- Born: 30 July 1975 (age 50) Soviet Union
- Occupation: Actress
- Years active: 1987–1993
- Notable work: Cody Willis in Neighbours

= Amelia Frid =

Australian actress

Amelia Frid (born 30 July 1975) is an Australian former child actress, known for originating the role of Cody Willis in Neighbours.

==Early life==
Frid was born on 30 July 1975. She left her birth place of Russia and arrived in Australia by boat at the age of five. She attended prep in Melbourne.

==Career==
In 1988, Frid was cast as Molly in the children's television series Adventures on Kythera. It was not broadcast in Australia until 1991. She also appeared in the 1989 film Celia.

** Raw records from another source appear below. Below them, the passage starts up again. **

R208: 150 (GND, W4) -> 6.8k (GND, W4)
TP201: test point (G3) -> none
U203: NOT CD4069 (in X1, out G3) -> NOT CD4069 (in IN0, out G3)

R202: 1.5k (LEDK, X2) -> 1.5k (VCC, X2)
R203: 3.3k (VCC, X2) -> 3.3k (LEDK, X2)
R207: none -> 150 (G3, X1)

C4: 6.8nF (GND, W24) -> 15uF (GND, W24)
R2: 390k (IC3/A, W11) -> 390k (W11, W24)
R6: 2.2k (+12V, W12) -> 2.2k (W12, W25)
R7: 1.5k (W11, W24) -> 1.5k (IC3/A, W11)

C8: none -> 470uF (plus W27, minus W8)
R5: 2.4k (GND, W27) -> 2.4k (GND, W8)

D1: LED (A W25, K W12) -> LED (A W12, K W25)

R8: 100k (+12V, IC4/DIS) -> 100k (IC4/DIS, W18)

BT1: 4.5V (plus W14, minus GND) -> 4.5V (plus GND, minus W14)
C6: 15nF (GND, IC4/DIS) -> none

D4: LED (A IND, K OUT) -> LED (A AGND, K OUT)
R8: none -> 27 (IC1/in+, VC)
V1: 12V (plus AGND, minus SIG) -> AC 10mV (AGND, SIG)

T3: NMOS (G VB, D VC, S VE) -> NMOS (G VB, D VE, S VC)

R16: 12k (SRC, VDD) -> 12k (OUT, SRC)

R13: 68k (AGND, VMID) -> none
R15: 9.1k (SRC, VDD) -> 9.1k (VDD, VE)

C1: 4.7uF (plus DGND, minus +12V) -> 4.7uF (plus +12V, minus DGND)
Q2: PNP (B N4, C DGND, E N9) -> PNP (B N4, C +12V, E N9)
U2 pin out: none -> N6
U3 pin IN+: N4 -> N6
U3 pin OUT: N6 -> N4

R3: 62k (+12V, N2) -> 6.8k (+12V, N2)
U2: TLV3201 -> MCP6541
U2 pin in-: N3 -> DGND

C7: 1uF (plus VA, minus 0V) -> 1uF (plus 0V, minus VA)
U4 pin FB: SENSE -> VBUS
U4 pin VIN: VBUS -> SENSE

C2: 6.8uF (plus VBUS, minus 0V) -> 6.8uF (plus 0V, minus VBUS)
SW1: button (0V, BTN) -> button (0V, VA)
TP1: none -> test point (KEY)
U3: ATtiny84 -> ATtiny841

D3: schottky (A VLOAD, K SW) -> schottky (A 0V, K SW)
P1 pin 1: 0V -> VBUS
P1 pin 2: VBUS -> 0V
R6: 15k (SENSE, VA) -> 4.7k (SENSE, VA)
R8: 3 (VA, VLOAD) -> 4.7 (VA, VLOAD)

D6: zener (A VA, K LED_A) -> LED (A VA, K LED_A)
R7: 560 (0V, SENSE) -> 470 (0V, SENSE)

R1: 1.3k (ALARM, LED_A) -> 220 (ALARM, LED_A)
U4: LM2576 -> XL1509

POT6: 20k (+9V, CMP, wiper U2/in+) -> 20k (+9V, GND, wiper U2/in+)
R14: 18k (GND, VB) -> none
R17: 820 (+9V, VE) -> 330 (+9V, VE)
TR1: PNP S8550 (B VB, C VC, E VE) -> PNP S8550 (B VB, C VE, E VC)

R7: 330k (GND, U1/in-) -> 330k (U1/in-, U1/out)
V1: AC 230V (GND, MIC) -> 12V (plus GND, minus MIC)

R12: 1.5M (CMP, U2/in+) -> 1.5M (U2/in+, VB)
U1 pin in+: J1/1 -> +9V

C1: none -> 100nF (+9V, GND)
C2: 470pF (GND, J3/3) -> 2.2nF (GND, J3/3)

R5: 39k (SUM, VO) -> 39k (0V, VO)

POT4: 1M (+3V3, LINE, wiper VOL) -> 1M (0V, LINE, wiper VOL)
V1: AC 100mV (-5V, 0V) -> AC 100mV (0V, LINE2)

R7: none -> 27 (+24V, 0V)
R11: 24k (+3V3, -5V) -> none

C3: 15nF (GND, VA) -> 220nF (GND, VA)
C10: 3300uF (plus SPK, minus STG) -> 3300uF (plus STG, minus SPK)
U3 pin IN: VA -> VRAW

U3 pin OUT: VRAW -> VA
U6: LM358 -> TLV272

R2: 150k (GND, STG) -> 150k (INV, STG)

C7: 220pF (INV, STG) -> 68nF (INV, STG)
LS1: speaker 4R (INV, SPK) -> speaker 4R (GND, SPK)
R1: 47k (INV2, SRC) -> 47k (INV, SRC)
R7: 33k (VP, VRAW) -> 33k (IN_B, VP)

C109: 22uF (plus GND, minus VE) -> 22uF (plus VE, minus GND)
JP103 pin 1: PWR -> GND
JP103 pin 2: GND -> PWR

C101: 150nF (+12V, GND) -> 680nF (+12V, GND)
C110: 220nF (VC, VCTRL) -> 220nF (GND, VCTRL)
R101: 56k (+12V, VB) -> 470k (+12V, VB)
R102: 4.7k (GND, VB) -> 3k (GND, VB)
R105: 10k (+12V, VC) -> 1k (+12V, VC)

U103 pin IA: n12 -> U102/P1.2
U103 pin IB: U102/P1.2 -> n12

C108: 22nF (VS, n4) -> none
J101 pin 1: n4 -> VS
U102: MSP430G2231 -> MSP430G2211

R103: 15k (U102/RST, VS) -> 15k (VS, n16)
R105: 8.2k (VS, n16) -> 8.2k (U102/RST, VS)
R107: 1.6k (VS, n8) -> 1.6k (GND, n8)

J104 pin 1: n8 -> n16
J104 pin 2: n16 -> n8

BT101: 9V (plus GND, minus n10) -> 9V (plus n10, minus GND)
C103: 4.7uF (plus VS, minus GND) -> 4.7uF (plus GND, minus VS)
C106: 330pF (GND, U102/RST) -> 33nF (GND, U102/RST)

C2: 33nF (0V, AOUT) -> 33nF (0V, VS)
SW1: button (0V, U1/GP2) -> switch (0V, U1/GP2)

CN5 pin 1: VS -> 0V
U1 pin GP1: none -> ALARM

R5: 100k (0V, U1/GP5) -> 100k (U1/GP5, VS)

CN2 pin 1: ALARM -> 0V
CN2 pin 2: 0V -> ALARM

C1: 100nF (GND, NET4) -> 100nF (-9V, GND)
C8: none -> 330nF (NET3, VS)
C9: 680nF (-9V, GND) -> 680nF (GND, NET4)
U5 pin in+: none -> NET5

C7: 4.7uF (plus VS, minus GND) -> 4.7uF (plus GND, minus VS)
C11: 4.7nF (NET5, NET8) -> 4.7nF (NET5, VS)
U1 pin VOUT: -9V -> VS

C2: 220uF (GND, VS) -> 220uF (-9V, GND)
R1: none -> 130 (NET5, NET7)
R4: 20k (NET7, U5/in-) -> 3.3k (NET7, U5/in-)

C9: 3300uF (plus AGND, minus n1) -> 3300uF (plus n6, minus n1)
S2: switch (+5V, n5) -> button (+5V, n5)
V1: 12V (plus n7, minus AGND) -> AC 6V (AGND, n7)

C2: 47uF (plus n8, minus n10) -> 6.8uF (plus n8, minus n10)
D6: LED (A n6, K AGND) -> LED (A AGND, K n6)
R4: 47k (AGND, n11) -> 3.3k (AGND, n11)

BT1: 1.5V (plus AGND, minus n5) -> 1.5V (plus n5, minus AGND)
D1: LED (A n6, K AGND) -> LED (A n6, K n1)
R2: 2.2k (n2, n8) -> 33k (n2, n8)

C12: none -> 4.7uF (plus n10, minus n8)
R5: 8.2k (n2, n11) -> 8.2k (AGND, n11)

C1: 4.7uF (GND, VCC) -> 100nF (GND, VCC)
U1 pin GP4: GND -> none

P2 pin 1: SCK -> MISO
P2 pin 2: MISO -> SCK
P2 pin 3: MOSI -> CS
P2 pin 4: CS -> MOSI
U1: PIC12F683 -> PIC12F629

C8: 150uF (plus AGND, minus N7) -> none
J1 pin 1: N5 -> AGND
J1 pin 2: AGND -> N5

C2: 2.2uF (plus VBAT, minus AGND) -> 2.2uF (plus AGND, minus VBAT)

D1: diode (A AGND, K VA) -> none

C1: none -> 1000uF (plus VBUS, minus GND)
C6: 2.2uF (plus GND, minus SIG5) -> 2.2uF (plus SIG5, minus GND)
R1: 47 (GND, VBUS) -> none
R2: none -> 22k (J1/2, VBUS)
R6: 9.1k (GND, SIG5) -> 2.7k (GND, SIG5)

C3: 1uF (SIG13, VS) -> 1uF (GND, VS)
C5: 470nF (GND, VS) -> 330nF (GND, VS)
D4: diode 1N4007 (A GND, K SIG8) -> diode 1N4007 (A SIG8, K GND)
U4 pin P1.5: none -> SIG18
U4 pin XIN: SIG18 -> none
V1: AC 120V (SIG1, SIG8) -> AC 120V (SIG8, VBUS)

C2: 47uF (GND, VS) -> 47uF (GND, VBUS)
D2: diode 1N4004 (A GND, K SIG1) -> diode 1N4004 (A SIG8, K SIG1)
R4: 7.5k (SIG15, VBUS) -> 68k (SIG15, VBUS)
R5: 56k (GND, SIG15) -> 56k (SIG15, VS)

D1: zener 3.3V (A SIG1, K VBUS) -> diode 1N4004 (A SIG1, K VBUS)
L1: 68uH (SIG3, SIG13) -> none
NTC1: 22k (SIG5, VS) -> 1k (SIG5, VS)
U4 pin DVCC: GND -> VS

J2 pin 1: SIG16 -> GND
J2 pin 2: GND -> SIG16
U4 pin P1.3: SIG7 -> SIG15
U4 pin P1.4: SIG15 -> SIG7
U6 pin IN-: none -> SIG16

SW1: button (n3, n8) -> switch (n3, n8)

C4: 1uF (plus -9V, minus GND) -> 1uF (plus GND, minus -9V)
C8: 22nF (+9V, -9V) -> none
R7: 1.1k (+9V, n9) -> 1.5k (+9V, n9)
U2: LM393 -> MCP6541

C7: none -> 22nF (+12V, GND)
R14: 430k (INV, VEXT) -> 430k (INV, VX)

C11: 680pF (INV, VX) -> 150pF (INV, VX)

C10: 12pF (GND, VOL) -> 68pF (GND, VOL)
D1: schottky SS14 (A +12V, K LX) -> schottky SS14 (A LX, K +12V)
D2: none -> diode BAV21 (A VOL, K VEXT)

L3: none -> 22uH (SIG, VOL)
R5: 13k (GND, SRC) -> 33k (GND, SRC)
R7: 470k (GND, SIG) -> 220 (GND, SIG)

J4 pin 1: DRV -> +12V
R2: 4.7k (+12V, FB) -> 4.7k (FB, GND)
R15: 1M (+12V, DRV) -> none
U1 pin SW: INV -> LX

In 1989, at the age of 14, she secured a regular role as the first incarnation of Cody Willis in Neighbours. Her character was romantically paired with Todd Landers (played by Kristian Schmid). Frid departed from the role in order to focus on her VCE (Victorian Certificate of Education), in her final year of high school. Her final appearance in Neighbours was on 30 July 1991 (her 16th birthday). Peta Brady was later cast in the role.

Frid's final acting work was with former Neighbours co-star Ashley Paske (who played Matt Robinson). In the tradition of fellow Neighbours actors, she appeared in a Christmas pantomime performance of Aladdin in Oxford, UK in 1992, playing the princess to Paske's Aladdin.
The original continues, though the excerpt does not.